The framing choice is worth admiring for a moment. Byte 0 is the HID report ID, and because this particular device uses report ID `0`, it's effectively padding — but the Linux `hidraw` ABI always wants a report ID as the first byte of a feature report, so I carry it along. Bytes 1–7 are where the actual command lives. Byte 8 is the checksum I spent two hours being wrong about.

If you've written terminal emulators, the analogy that clicked for me was this: **a HID feature report packet is basically an ANSI escape code with a checksum.** You've got an introducer (the command byte), you've got parameters (effect, speed, brightness, color, direction), and you've got a terminator — except the terminator, instead of being a printable letter like `m` for "set graphics mode," is a checksum byte that verifies the firmware hasn't been handed garbage. Send the wrong byte and the controller politely ignores you. Send the right bytes and your keyboard becomes a disco.

The rest of `device.py` is just vocabulary. `set_effect` is `_send_feature(_packet(0x08, 0x00, effect, speed, brightness, color, direction))`. `get_firmware_version` is `_send_feature(_packet(0x80))` followed by a `_get_feature(9)` read. `reset` is `_send_feature(_packet(0x13, 0xFF))`. Each command is a line.
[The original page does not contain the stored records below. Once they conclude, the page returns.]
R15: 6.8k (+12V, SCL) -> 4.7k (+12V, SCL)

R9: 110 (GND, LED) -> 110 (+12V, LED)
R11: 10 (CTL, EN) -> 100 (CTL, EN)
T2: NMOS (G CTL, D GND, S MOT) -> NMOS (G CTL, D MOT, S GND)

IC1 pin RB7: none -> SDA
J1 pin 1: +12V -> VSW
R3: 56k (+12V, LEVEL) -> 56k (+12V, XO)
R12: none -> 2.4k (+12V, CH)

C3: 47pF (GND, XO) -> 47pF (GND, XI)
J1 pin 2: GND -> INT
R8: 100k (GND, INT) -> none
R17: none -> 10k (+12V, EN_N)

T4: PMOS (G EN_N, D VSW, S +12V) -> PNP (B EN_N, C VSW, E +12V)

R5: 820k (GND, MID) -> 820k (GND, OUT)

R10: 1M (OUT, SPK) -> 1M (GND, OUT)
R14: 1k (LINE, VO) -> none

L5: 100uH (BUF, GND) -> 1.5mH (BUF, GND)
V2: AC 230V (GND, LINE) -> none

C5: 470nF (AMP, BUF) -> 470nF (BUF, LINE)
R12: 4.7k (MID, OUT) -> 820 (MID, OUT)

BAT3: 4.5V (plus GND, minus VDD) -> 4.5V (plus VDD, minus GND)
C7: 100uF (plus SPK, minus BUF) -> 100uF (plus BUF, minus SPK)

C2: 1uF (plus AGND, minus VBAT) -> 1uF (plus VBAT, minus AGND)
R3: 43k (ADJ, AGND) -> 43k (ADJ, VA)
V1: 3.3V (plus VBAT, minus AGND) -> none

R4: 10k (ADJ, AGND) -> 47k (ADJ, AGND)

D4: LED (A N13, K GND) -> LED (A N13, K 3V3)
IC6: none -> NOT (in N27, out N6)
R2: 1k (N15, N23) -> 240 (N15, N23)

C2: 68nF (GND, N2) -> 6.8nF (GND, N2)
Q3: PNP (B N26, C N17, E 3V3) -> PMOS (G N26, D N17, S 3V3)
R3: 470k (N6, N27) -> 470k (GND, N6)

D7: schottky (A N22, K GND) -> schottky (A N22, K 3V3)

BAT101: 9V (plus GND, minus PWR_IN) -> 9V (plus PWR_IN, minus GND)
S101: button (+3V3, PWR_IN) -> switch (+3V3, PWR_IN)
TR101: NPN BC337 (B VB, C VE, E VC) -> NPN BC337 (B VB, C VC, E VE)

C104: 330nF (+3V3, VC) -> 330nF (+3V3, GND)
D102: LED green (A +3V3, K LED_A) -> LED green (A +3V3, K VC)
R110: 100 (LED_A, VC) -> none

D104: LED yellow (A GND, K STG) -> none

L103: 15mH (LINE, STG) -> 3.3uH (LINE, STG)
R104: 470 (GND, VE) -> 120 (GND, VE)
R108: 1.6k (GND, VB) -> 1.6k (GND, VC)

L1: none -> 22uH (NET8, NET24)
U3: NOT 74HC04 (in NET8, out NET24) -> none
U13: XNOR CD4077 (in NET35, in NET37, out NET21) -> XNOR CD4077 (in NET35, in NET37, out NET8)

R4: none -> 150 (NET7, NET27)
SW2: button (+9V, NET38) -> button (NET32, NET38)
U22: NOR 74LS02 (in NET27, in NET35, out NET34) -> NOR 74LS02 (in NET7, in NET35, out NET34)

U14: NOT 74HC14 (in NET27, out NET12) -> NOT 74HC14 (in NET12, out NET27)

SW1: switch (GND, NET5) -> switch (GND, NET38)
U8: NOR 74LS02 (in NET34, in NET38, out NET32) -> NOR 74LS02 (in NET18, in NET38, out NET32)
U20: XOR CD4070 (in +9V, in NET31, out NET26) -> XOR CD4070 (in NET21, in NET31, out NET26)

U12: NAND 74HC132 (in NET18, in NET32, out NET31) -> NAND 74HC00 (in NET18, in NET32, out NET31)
Each line is a sentence in a language I eventually learned to speak.

Speaking that language correctly, however, assumed I could even open the file descriptor in the first place — and once I typed my sudo password for the fortieth time in a day, the next branch of the tree basically announced itself.

## udev: The Gatekeeper of Happiness

There is a special circle of Linux-desktop purgatory reserved for tools that work perfectly, but only if you run them with `sudo`. Every time I toggled the keyboard, I had to type my password. Every time the tray indicator wanted to read the current effect, it couldn't, because a normal user process can't open `/dev/hidraw0` for read-write by default. This was a dealbreaker for a "tray indicator."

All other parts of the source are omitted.